BURMA -- (Senate - October 04, 2007)

Mr. McCONNELL. Mr. President, I have come to the floor every day this week to highlight the plight of the Burmese citizens who have bravely protested for democratic reform. I have also tried to focus attention on the brutal actions that the ruling military junta, the State Peace and Development Council, or SPDC, has taken to crack down on its own people.

The whole world watched with horror as Buddhist monks, armed with nothing but prayers for peace, met uniformed thugs armed with rifles sent to do their Government's bidding. Untold numbers have been slaughtered, more are unjustly imprisoned, and the Burmese citizens who are left are afraid to step outside of their homes. The SPDC's swift and barbaric punishment of the Burmese people seems like a relic from another era. But what we have seen on our television sets is all too real.

I thank my fellow Senators for shining a spotlight on the actions of the SPDC this week to reveal them for the despots they are.

I was encouraged when, on Monday, my colleagues adopted a sense-of-the-Senate resolution we offered with Senator Kerry condemning the SPDC for its violent crackdown against the peaceful protesters. And yesterday, Senators BOXER and MURKOWSKI held a hearing of the Senate Foreign Relations Committee's Subcommittee on East Asian and Pacific Affairs on the atrocities in Burma. I appreciated the opportunity to be over there and testify at that hearing, along with others. Democratic reform in Burma is an issue that has received far too little interest for a very long time. But the strong bipartisan support in Congress is encouraging.

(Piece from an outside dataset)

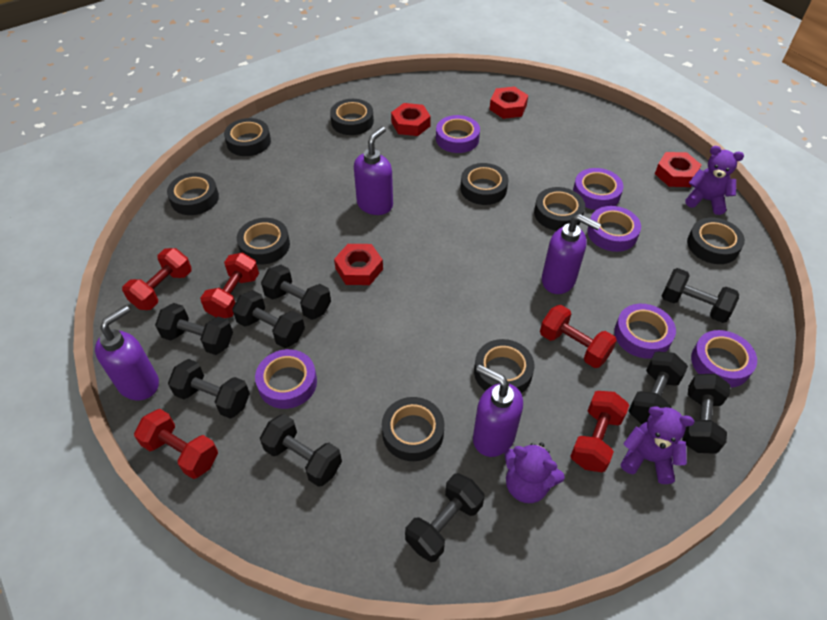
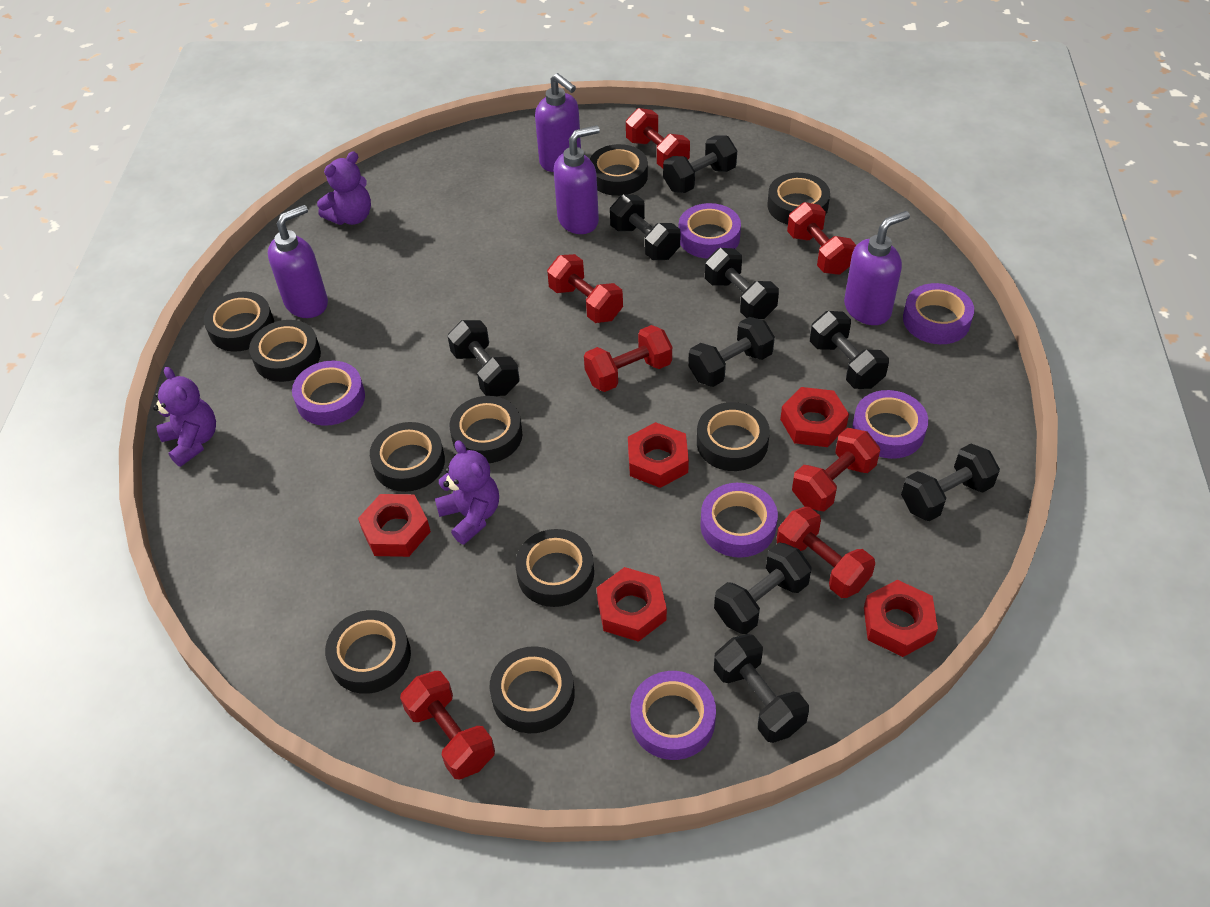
black tape: 9 -> 10
red dumbbell: 5 -> 7
red nut: 4 -> 5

To see significant change in Burma, ultimately the U.N. Security Council will have to enact meaningful sanctions on the SPDC. Only then will the Government be pressured to move toward peaceful reconciliation. And for the U.N. Security Council to move, China must be persuaded to move. Many changes need to happen in Burma, but until they do, I will continue to act and to advocate on behalf of the Burmese people on the Senate floor.